212 T.S.-C. Poon and P. Waring

A common feature of low-cost carriers is their adherence to a relatively simple set of

business practices – single aircraft type, point to point travel, no or few onboard services
and so on. Yet AirAsia has drifted away from this level of simplicity in its search for
growth. Its strategy of creating hubs and expanding its operations through joint venture
arrangements has been successful so far and it seems likely that the company will expand
further. The airline has dormant subsidiary companies in Hong Kong and Singapore which
could be activated in the future (AirAsia Annual Report 2005) and Fernandes has
suggested that he would like to expand AirAsia’s operations to India – initially beginning
with flights from Malaysia to India (Wang and Ricart 2005, p. 15).
In August 2006, the Singaporean and Malaysian governments touted the strong
possibility of moving to open up the Kuala Lumpur– Singapore route to competition.

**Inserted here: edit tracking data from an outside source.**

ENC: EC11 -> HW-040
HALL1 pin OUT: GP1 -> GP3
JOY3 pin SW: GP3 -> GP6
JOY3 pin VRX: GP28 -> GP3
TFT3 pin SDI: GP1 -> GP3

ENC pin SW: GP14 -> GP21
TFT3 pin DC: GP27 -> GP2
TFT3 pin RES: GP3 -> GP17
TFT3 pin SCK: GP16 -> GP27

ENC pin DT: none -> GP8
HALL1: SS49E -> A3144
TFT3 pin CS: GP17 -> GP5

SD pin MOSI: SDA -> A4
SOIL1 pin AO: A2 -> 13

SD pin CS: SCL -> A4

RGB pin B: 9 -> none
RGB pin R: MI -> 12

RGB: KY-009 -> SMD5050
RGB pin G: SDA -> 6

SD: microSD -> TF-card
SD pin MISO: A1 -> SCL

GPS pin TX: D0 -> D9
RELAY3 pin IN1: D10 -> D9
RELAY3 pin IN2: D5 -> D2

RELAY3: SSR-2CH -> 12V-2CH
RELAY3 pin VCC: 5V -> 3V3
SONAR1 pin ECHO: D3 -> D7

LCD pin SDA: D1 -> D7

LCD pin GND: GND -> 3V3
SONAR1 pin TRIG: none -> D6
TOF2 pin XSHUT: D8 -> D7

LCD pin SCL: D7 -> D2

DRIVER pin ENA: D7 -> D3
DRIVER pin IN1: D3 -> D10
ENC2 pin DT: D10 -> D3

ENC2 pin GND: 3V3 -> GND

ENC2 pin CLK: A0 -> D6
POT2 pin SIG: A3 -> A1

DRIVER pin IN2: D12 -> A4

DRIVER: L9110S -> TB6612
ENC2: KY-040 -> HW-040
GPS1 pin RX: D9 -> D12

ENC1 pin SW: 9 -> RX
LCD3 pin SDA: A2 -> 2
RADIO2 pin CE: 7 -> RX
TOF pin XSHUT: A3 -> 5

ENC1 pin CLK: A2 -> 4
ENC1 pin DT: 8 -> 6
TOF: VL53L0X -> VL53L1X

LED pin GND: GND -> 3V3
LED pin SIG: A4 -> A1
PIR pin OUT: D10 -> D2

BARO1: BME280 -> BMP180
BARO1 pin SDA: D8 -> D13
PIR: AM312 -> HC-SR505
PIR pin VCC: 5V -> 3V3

Historically this route has been closed to shuttles run by Malaysian Airlines and Singapore
Airlines. After the announcement, AirAsia issued a press release stating that it would be
interested in flying the route if granted access. In a further announcement in January 2007,
Tony Fernandes reported to media that AirAsia and the related Malaysian regional carrier,
Fly Asian Express (FAX) (of which Tony Fernandes is the majority shareholder) would be
offering long haul, low-cost flights from Kuala Lumpur to destinations in China, India and
Europe from July 2007 (BBC News 2007). The strategy represents a significant break from
the traditional LCC model of short haul only travel and a substantial re-scaling of the
AirAsia brand.
These initiatives are designed to generate growth and revenue but they also
significantly add to the level of operational complexity. Greater levels of business
complexity will mean that AirAsia’s management will face increased coordination
problems in the future, which in our view may only be adequately addressed through
increased investment in the airline’s staff.